On 2-Jul-08, at 10:42 AM, Garrett D'Amore wrote:

> Nicolas Williams wrote:
>> On Wed, Jul 02, 2008 at 10:59:03AM +0100, Brian Ruthven - Sun UK  
>> wrote:
>>
>>> However, this seems like a very simple DoS attack to me. It's  
>>> obvious what the problem is (thankfully, the error messages are  
>>> meaningful), but still requires manual intervention to fix the  
>>> problem. What steps could be taken to prevent this? (if it is even  
>>> worth preventing in the first place)
>>>
>>
>> We have this attack for lots of other things, sadly.
>>
>>
>>> I'll offer the following for consideration:
>>>   Could the socket dir be located under, e.g. /var/run instead?
>>>   I hesitantly also suggest a new tmpfs filesystem, something  
>>> like /var/screens.
>>>   The solution of Solaris creating the directory every bootup  
>>> seems like a bit of a hack to me, but I'll mention it anyway :-)
>>>
>>
>> IMO the correct solution is for a PAM module (pam_unix_session) to
>> mktemp a user's TMPDIR the first time the user logs in since boot.   
>> The
>> module should record this TMPDIR so that the user gets the same  
>> TMPDIR
>> on subsequent logins whenever possible (e.g., whenever the TMPDIR is
>> still owned by the user).   The module should set that environment
>> variable.
>>
>> And then screen could use $TMPDIR/screens as the socket dir.
>>
>
> An interesting design with merit, but it sounds like something that  
> has ramifications beyond this case, and would need to be run  
> separately (a separate ARC case/fasttrack).
>
> Meanwhile, if ~/.screens works, that sounds reasonable to me.  My  
> only possible concern there is how this behaves over NFS.   John,  
> will multiple screen sessions running on different machines with a  
> shared NFS screens dir interfere with each other?  Are there any  
> caveats (such as the hostname being required to be different)?

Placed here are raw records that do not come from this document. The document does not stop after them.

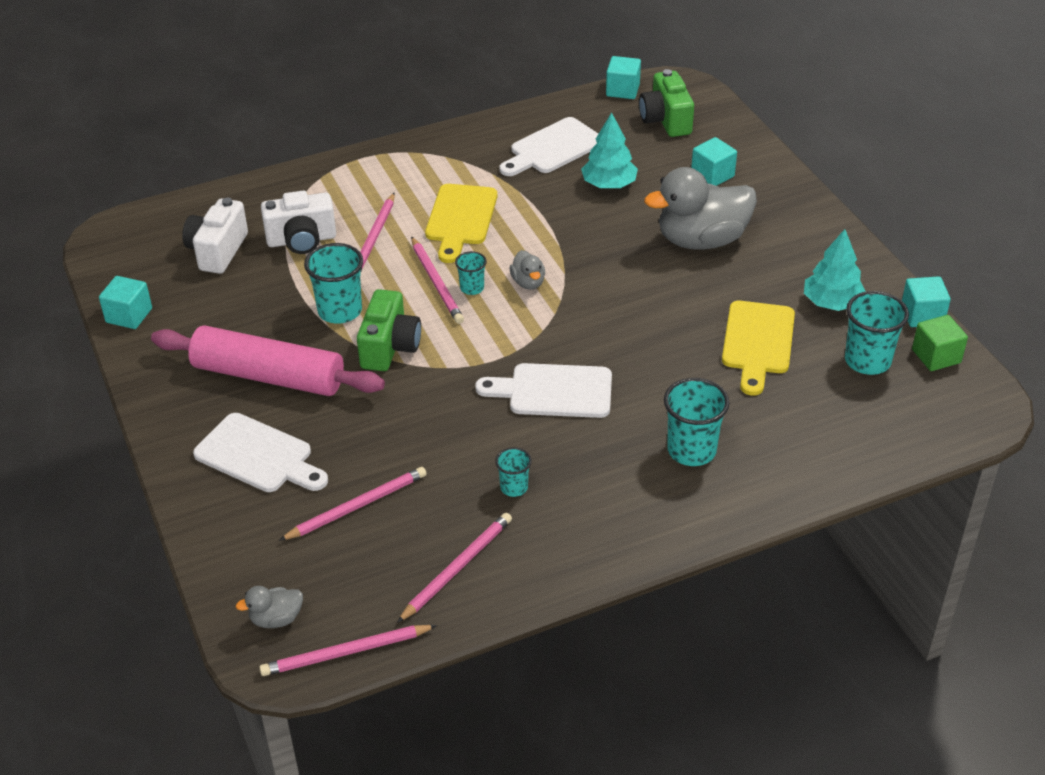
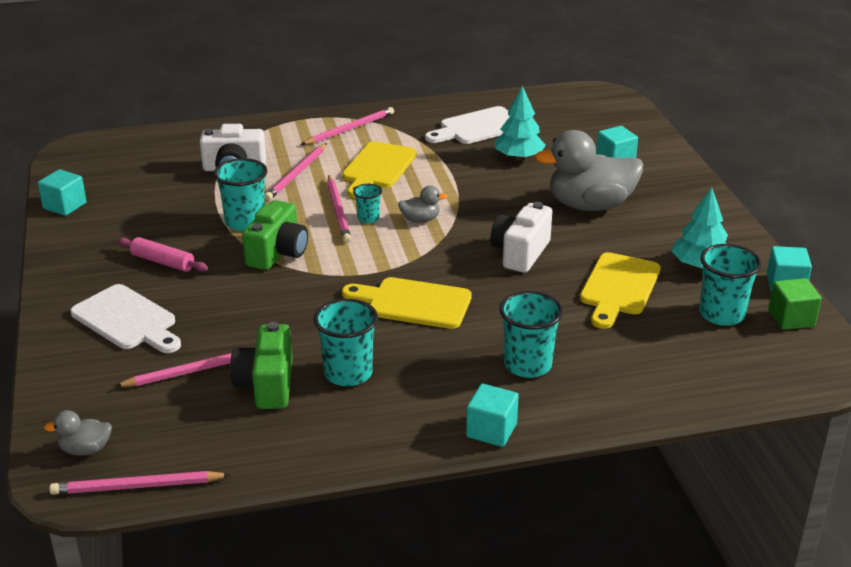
camera: 10 degrees right, 10 degrees down
(218, 251) = (160, 169): white camera -> white camera (520, 253)
(268, 376) = (163, 262): pink rolling pin -> pink rolling pin, size x0.48
(457, 568) = (269, 431): pink pencil -> pink pencil (349, 129)
(514, 487) = (348, 373): turquoise cup -> turquoise cup, size x1.81
(528, 282) = (420, 220): grey duck -> grey duck turned 90 degrees counterclockwise
(554, 391) = (413, 303): white cutting board -> yellow cutting board
(622, 90) = (554, 93): turquoise cube -> turquoise cube (491, 430)
(666, 120) = (585, 117): green camera -> green camera (267, 385)

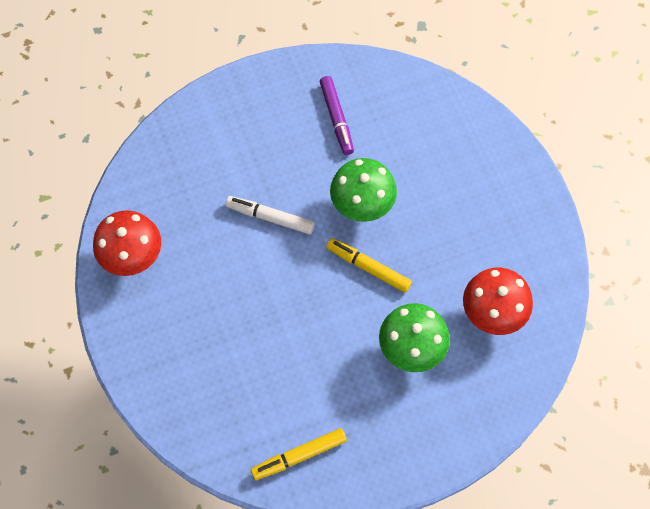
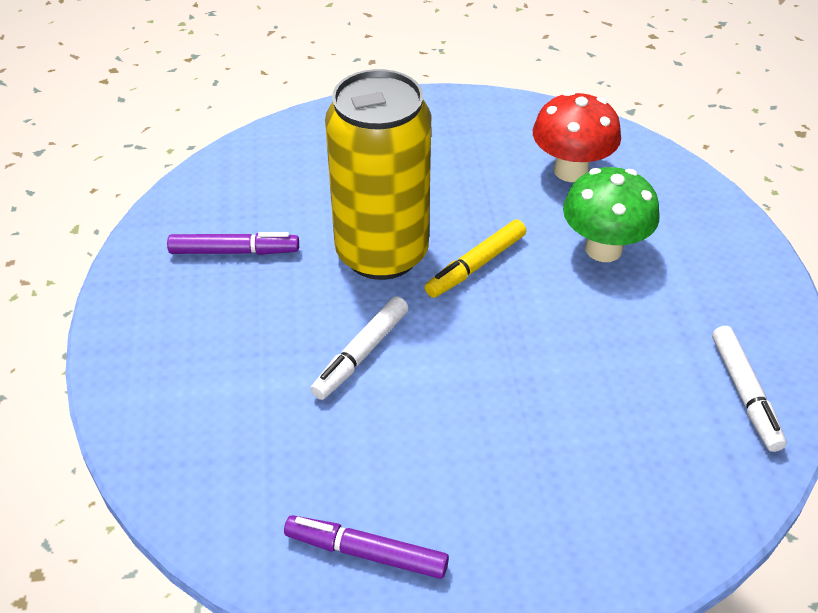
camera: 75 degrees left, 20 degrees down
(133, 258) = (366, 552): red mushroom -> purple marker
(299, 456) = (744, 393): yellow marker -> white marker
(362, 206) = (382, 253): green mushroom -> yellow can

when run with per-user socket directory, the format that screen dumps  
sockets in to .screen is something to the effect of <pid>.pts-<pts  
#>.<hostname>  which I think ought to be enough specifics that screen  
is unlikely to create the same file at the same time twice.

I think that this is the preferable solution over the others that have  
been mentioned


> I will also point out, there is a different approach possible:  make  
> a tiny wrapper program that checks/makes the screens dir (enforcing  
> permissions), and then just execs the real screen program.  This  
> could either be setuid program that then drops its permissions  
> before execing "real-screen", or it could be a shell script that  
> uses a setid helper program to make the screens dir.  Such an  
> approach does represent more work (a little) for the project team,  
> but it doesn't require any changes to the upstream sources, and  
> could be done in the context of this case.
>
> And FWIW, yes, I prefer /var/run to /tmp for this use, I think.